Пока она вытирала утопленницу, мне было велено вытащить из сумки курицу. Мне уже и самой хотелось есть. От запаха курицы остальные больные заворочались в простынях. Потом мама послала меня за чистым бельем, и все тот же услужливый слепой повел меня опять же к зеленому шкафу, механическим голосом рассуждая о том, что на улице солнечно, что на Днепре лодки, а зелень — яркая. Я думала, откуда слепой знает все — и про то, что шкаф зеленого цвета, и про яркую зелень, и про желтую поцарапанную дверь, и особенно — про Днепр В шкафу оказалась последняя простыня.

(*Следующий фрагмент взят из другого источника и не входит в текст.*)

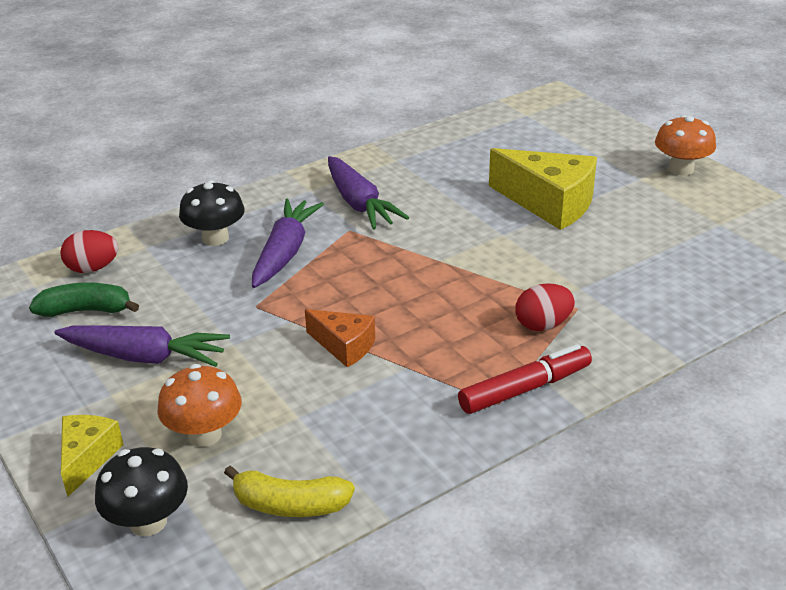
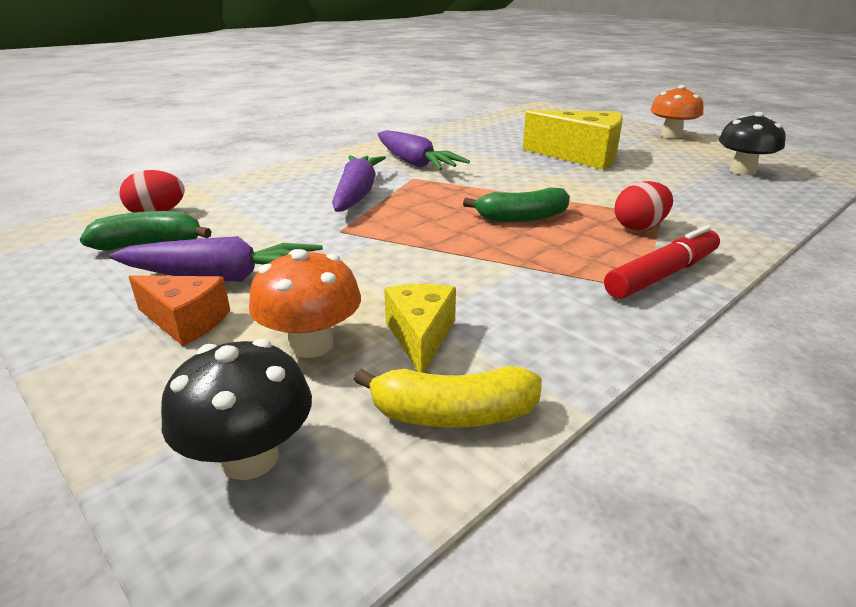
camera: 10 degrees left, 5 degrees down
(87, 458) = (152, 384): yellow cheese -> yellow cheese (420, 336)
(215, 238) = (284, 188): black mushroom -> black mushroom (742, 171)
(344, 346) = (448, 254): orange cheese -> orange cheese (186, 321)
(434, 302) = (521, 218): none -> green banana

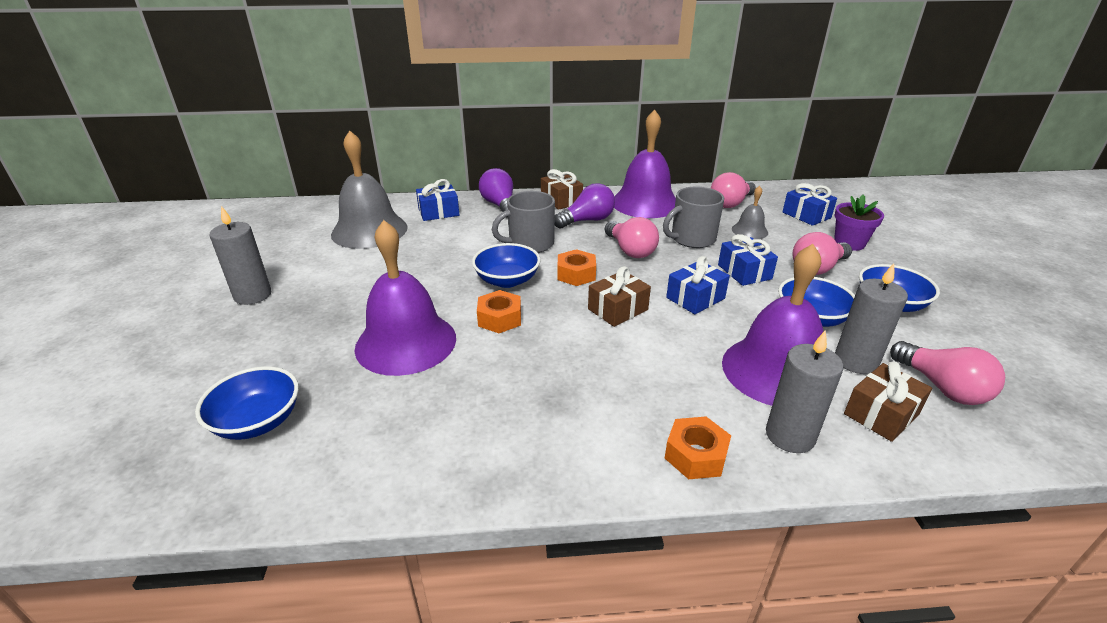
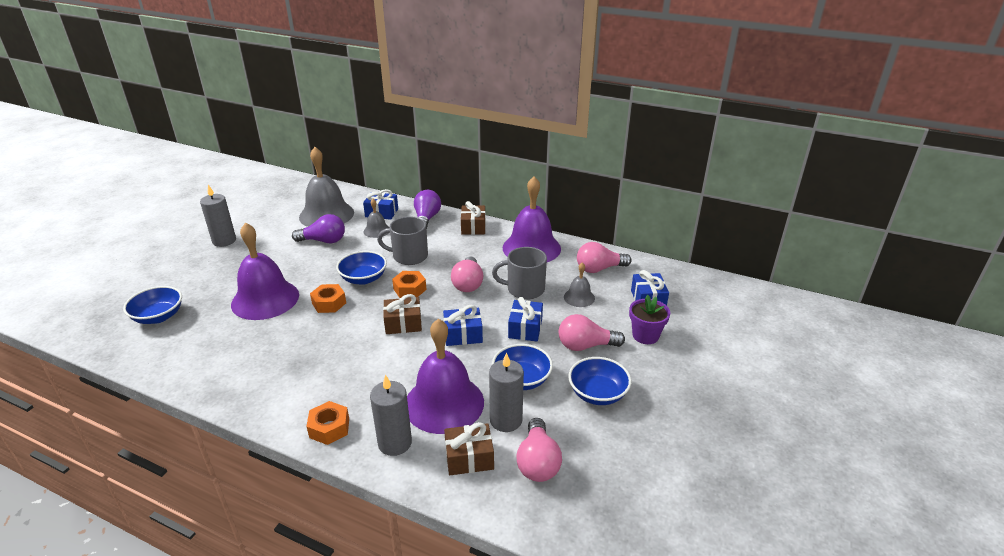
camera: 30 degrees right, 0 degrees up
(456, 230) = (377, 230): none -> grey bell
(587, 220) = (470, 250): purple light bulb -> purple light bulb (324, 241)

— Сколько это тебе лет? — спросил слепой, когда я уже собиралась уходить, и, узнав, что двенадцать, расцвел неопределенной блуждающей улыбкой.
— Двенадцать? — Он вдруг жадно схватил меня за плечи. Я закрутилась на месте, вывернулась из-под его пальцев, и, пока возвращалась в палату, перед глазами у меня вдруг ясно встала встреча с отвратительным Ю. А.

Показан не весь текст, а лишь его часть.